Then, her employer stumbled upon her now defunct blog, Queen of Sky: Diary of a Flight Attendant, and discovered Simonetti had posted pictures of herself in uniform. The airline promptly suspended her without pay and, a few weeks later, fired her. Simonetti wrote about her job loss and the story spread around the nascent blogosphere.
"Then the BBC online did a story and I got 90,000 hits on my blog when that came out, and then The New York Times started contacting me and various other people," she says. Much of the media coverage concentrated on free speech and company rules on blogging. "This stuff wasn't the norm back then," she adds. "Nobody even knew what a blog was."
Simonetti adapted her blog into a book – a novel in blog format – and the book was optioned in 2008 for a TV film, which she is working on with a production company based in Canada. She is currently blogging on her new site, The Queen of Screen Blog.

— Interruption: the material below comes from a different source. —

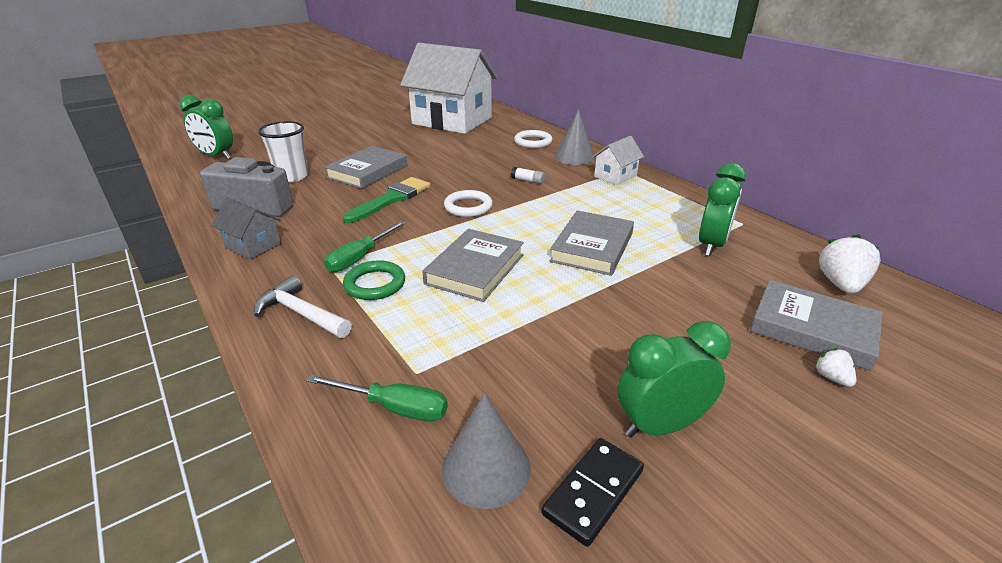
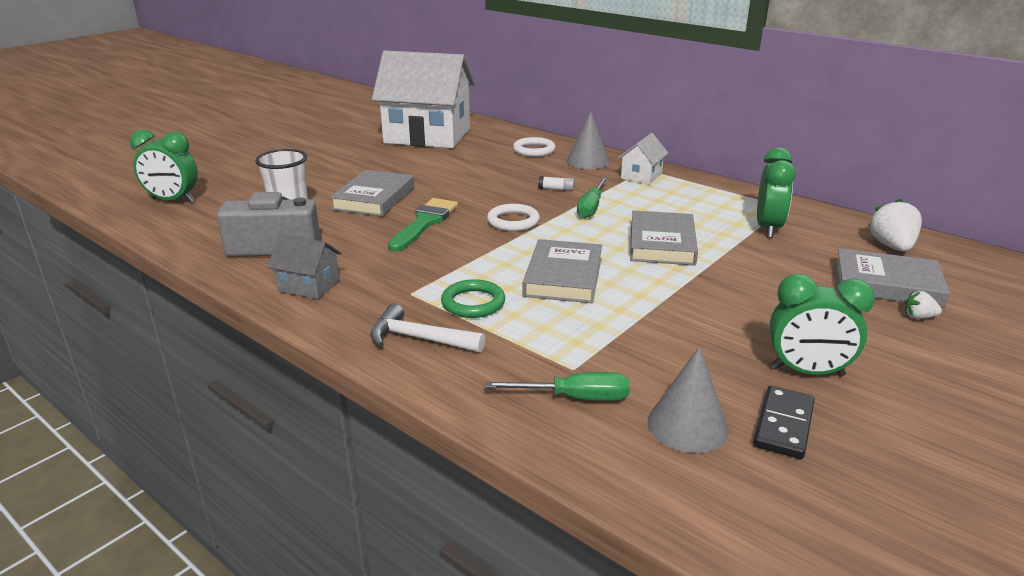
camera: 15 degrees left, 5 degrees down
(360, 258) = (437, 282): green screwdriver -> green screwdriver (591, 207)
(660, 425) = (807, 372): green clock -> green clock turned 135 degrees counterclockwise
(831, 377) = (918, 317): white strawberry -> white strawberry turned 45 degrees counterclockwise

The experience of Web fame did not make her rich nor was it enjoyable, Simonetti says. "I'm a shy person, and so being thrust into the limelight all of the sudden was quite traumatic and so I'm actually glad that it has quieted down now."
Internet fame often comes to people who are awkward or slightly goofy, or who exhibit otherwise fallible traits that everyday people also possess, making them easy for a Web audience to relate to. While the attention may prove embarrassing, his advice is to "roll with it."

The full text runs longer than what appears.